2008: Given the unpopularity of the Bush Administration, it was a given that any competent Democrat would win the White House in 2008. Hillary Clinton, an Illinois native and Arkansas resident, transplanted herself to New York in 2000 to win a senate seat. Her competitors were Obama and John Edwards, the 2004 veep candidate. Her nomination seemed assured. But the Democratic primary voters are decidedly more liberal and less white than the general electorate. The choice: A black male, a white female, or a white male? All were equally liberal, pro-choice, pro-gay rights, anti-Bush and anti-war. Do we nominate a black or a woman for president?
Clinton won Massachusetts (56-41 percent), New Hampshire (39-36 percent), Michigan (55-40 percent), New York (57-40 percent), Ohio (53-45 percent), and Pennsylvania (55-45 percent), but still lost the nomination.
2010: Exploiting the negative reaction against Obama and Obamacare, Republican congressman Mark Kirk ran for Obama’s open senate seat, facing state treasurer Alexi Giannoulias (D). In 2008, statewide turnout was 5,577,509. In 2010, it was 3,792,770 – a dropoff of almost 1.8 million Kirk won 1,778,698-1,719,478, a margin of 59,220 votes. In a contest between two white guys, issues and distinction mattered, and Kirk prevailed.
2014: Durbin has been in Washington since 1982 – 32 years. He is the Democratic Senate majority whip, and at age 69, on track to be the majority leader if and when Harry Reid retires or is defeated. In Kentucky and Mississippi, longtime Republican senators are being attacked for their longevity. Not in Illinois. Durbin’s opponent is state senator Jim Oberweis (R), who has lost three statewide Republican primaries, and is a fervent conservative on social issues. Fundraising disclosures as of 3/31 have Durbin with $6,062,00 on-hand, to Oberweis’ $473,000. The issue should be that Durbin is part of the Washington problem, has been there too long, and pursues what is best for the Democrats, not necessarily Illinois. But Oberweis is a distinctively poor messenger. In a race between two white guys, Durbin wins.

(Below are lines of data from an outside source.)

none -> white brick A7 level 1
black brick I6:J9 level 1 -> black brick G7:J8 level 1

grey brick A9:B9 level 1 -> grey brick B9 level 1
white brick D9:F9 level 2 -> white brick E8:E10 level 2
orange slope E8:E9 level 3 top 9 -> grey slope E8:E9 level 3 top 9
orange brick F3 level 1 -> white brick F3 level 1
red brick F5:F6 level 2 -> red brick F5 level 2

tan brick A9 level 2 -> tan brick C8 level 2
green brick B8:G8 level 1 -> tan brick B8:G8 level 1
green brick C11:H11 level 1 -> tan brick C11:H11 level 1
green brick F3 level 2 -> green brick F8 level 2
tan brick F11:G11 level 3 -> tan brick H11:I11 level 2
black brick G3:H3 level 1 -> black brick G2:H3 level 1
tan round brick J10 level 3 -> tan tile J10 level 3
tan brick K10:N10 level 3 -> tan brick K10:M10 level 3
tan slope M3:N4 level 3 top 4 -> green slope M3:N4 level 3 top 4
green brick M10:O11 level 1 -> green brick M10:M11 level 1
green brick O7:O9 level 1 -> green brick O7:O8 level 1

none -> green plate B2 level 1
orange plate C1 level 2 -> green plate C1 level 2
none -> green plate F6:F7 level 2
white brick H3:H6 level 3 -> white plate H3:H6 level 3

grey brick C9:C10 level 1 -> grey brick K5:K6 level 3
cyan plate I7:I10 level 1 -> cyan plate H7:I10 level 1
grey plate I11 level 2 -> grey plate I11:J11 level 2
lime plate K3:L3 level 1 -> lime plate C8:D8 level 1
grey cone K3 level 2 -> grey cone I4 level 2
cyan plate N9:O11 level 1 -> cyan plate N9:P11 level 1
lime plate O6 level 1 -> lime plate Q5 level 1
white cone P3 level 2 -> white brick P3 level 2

2016: Kirk suffered a stroke in 2011, and is deemed eminently beatable in 2016, particularly if Clinton is atop the Democratic ticket. Illinois’ turnout will bounce back to 5.7 million, and the presumptive Democratic nominee will be either U.S. Representative Tammy Duckworth (D-8) or black state senator Kwame Raoul, who occupies Obama’s former Hyde Park seat. Duckworth has the distinctiveness to win: A woman and Iraq war combat veteran who lost parts of both legs and an arm in helicopter shoot-down. She is loyally pro-Obama. She is a former assistant secretary of intergovernmental affairs in the U.S. Veterans Affairs Department, and was state veterans director. With the controversy over U.S. veterans’ hospital wait time and poor care, one would think Duckworth would be front and center She’s nowhere to be seen, as the Obama Administration is taking the blame.
Going into 2016, Duckworth is the odds-on favorite to beat Kirk and win back Obama’s former senate seat.